This Week in Asia

A more open China can avoid a no-win trade war with the US

And destruction means not only the loss of lives, but the destruction of any assets tangible or intangible, as can be seen in the simmering trade war between the United States and China.

The spectre of a full-blown trade war between the world's two largest economies threatens the worst disruption to, and destruction of, the global economy in modern times. Basic economics suggests any such conflict will incur losses all around.

Nevertheless, fears that we are indeed headed for such a scenario are growing, fuelled by continuing tit-for-tat threats between the world's largest traders. Washington and Beijing have each announced US$50 billion worth of punitive tariffs against each other and the US has raised the prospect of a further tariff of US$100 billion on goods.

As there will be no winner in a trade war, the question shifts to who will be the biggest loser.

From an economics perspective, US multinationals and consumers themselves will be the first to be hit by US President Donald Trump's punitive tariffs.

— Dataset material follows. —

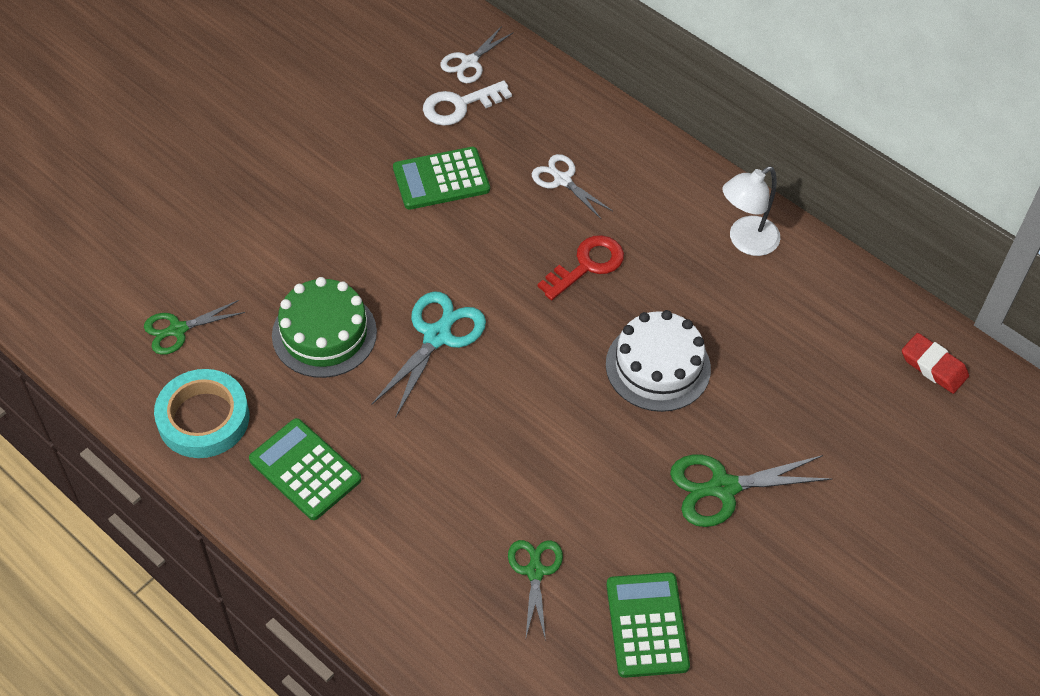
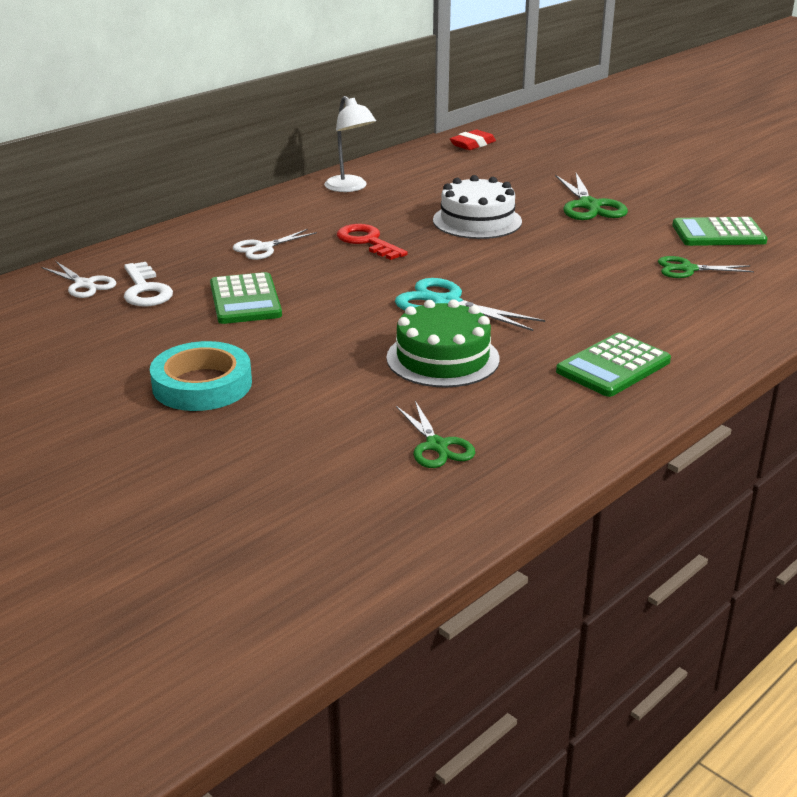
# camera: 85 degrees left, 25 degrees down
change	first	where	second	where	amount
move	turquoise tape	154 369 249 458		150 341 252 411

Most Chinese exports to the US fall into two categories. First up are those concerning US-branded products - supply chains in which US firms are involved, such as consumer electronics (think iPhones and laptops where the brand is American, but the parts involved are Chinese). The second category involves labour intensive consumer goods, such as toys and clothes, which cannot be produced as cheaply in the US. In both these areas, American consumers will pay for Trump's additional tax.

However, China's export-dependent economy has far more to lose from a trade war than America's more self-sufficient one does. China's exports to the US account for 19.1 per cent of China's total exports of goods, while only 8.4 per cent of US exports go to China.

Last year, China exported more than US$505 billion worth of goods to the US while only importing US$130 billion worth of American goods, hitting a record trade deficit of US$375 billion. It is therefore difficult for Beijing to match Trump in threatening more punitive tariffs.

All of Beijing's options for retaliation are limited because its exports to the US are consumer products for which substitutes can easily be found elsewhere.

Most economists agree that even if China followed through on its threats to sell off its massive stash of US treasury holdings, the move would not have a significant impact on the US economy.

On the other hand, some US exports are crucial to China's economic and social development and substitutes for them are not always easy to find. Take aircraft as an example, China's major target for retaliation. The only major alternative Beijing has to buying from the American firm Boeing is to turn to the European company Airbus, but Airbus could not meet the huge demands of China, which requires about 300 planes annually. Furthermore, if an all-out trade war does break out, the European Union will in all probability join hands with the US. Recently, both Japan and the EU joined the US in acting against China in the World Trade Organisation.

So while Beijing might be able to inflict some pain on US companies and ordinary consumers, China and ordinary Chinese would be guaranteed even more pain without some of America's best-known brands - such as Microsoft, Intel, Qualcomm to name just a few. Imagine a China without Boeing or Airbus.

It might well be for these reasons that while state media and officials have been talking tough, Xi used a speech at the Boao Forum in Hainan on Tuesday to strike a conciliatory tone in an effort to de-escalate tensions. The strongman leader pledged to take swift and urgent actions to address most of Trump's complaints, vowing to open the Chinese market further, to reduce tariffs on US imports, to better protect intellectual property and to grant foreign firms in China a level playing field. All these are commitments China made in its admission to the WTO almost two decades ago.

The trade dispute reflects deep differences between China and the free economies. The best solution is for China to accelerate its domestic reform to contain its differences with the US and other free economies, not only in terms of market openness, intellectual property protection and internet security, but also in terms of ideology, values and geopolitics - areas in which China has been diverging from the West in recent years.